The data:
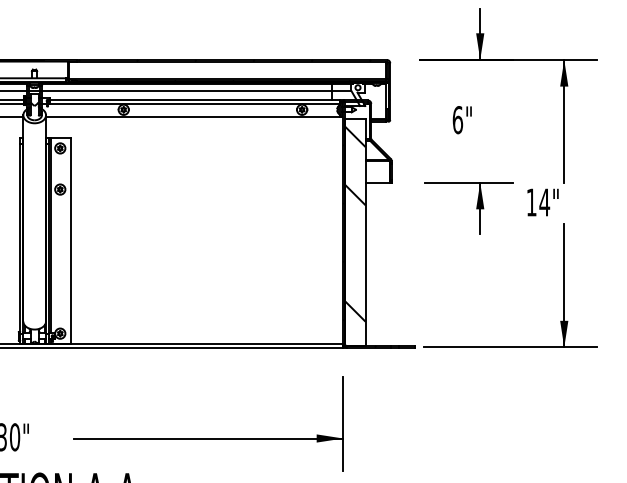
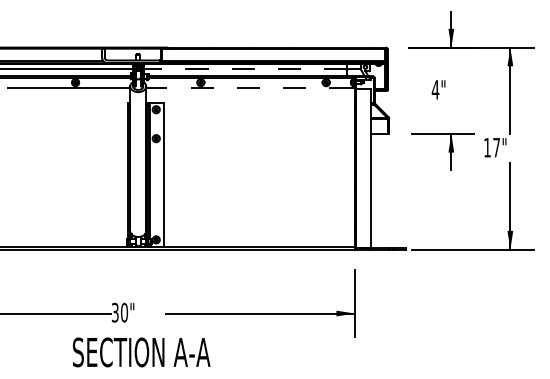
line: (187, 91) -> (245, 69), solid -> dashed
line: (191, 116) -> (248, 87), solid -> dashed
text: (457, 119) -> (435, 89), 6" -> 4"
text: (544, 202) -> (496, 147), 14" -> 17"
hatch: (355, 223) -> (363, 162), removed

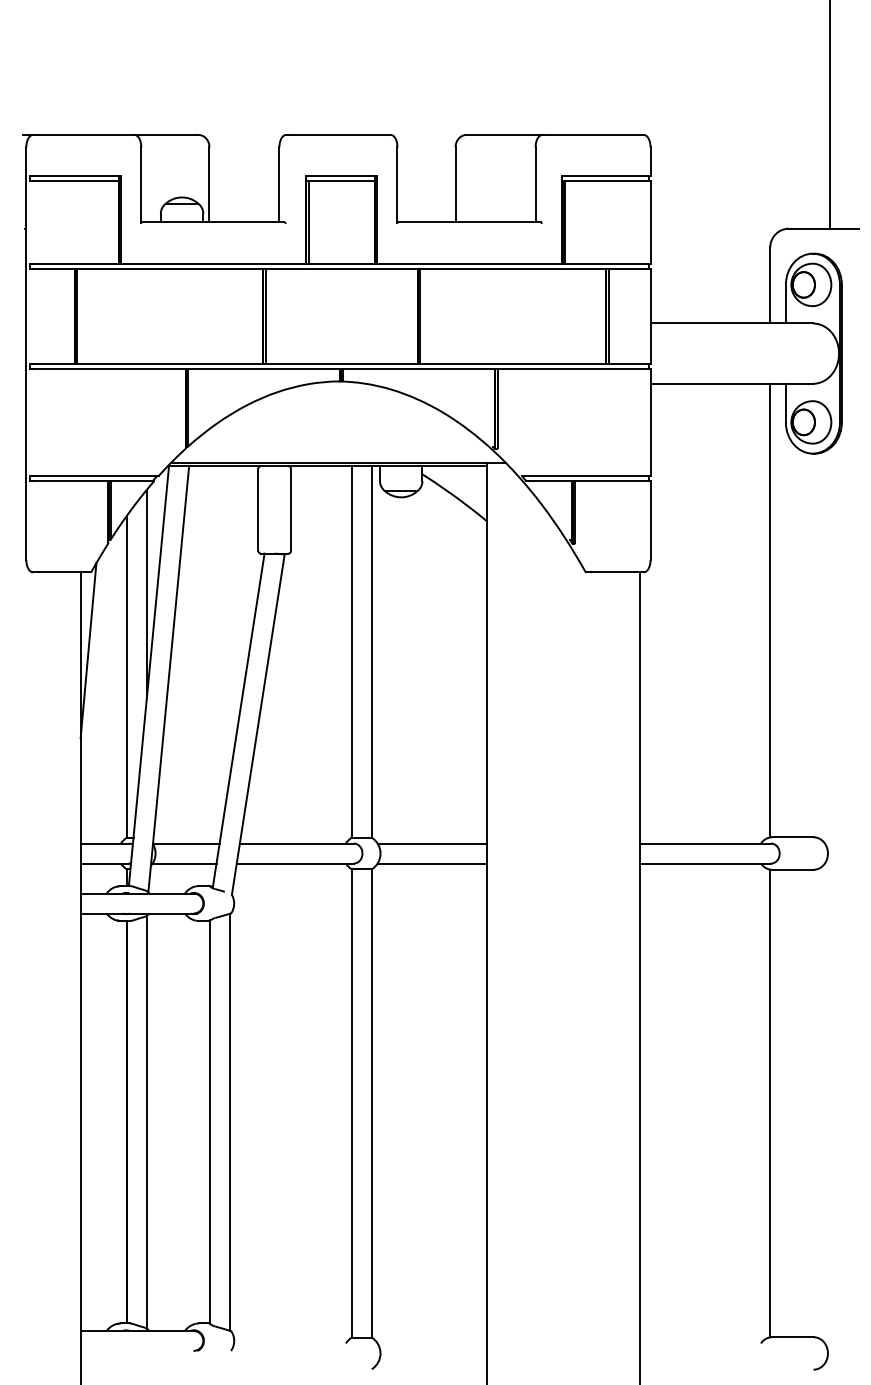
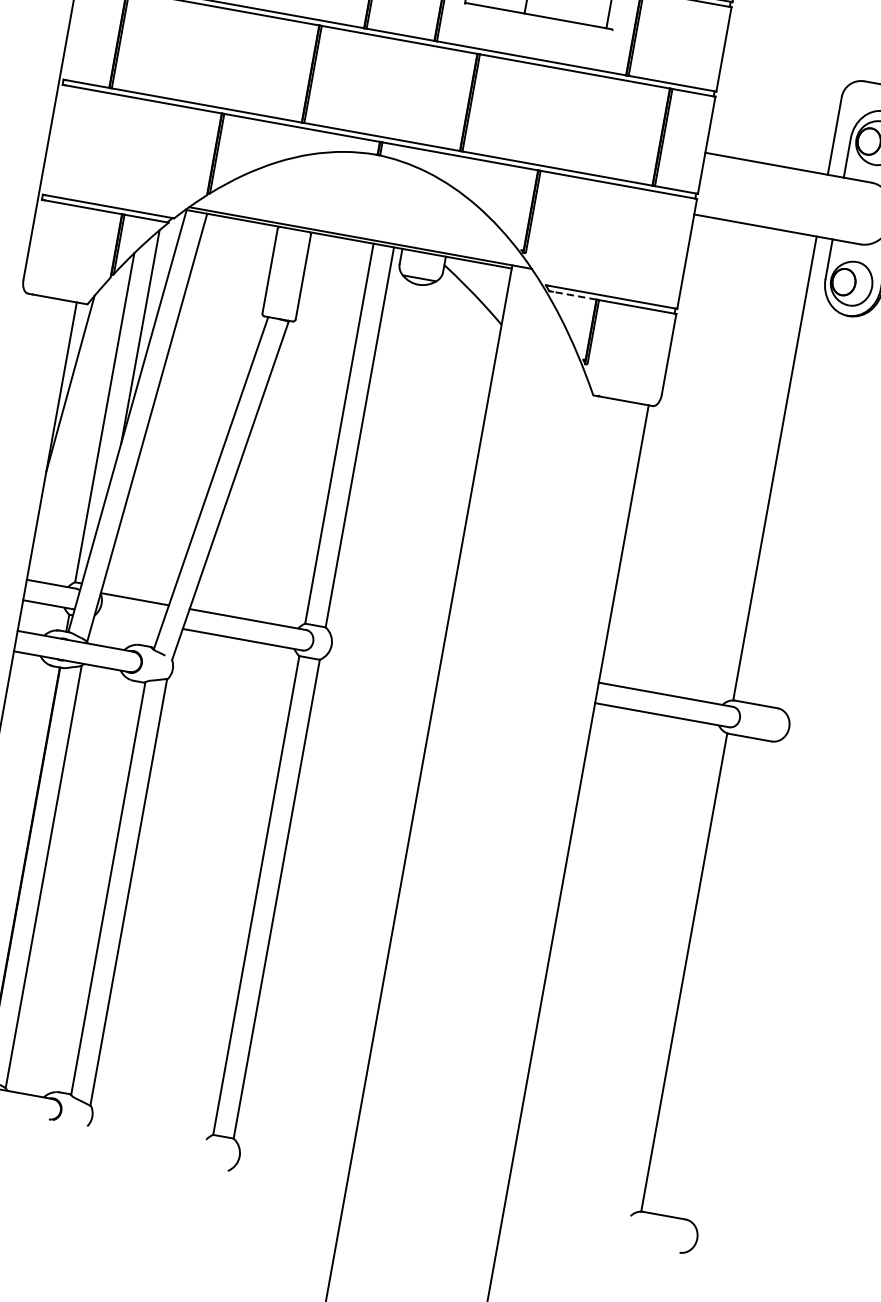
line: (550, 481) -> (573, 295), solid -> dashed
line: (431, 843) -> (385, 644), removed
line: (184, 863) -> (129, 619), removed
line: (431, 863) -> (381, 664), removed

Exercise objective:
Every record above, copied exactly and without a single picture, makes up the answer.

Result of this task:
line: (187, 91) -> (245, 69), solid -> dashed
line: (191, 116) -> (248, 87), solid -> dashed
text: (457, 119) -> (435, 89), 6" -> 4"
text: (544, 202) -> (496, 147), 14" -> 17"
hatch: (355, 223) -> (363, 162), removed

line: (550, 481) -> (573, 295), solid -> dashed
line: (431, 843) -> (385, 644), removed
line: (184, 863) -> (129, 619), removed
line: (431, 863) -> (381, 664), removed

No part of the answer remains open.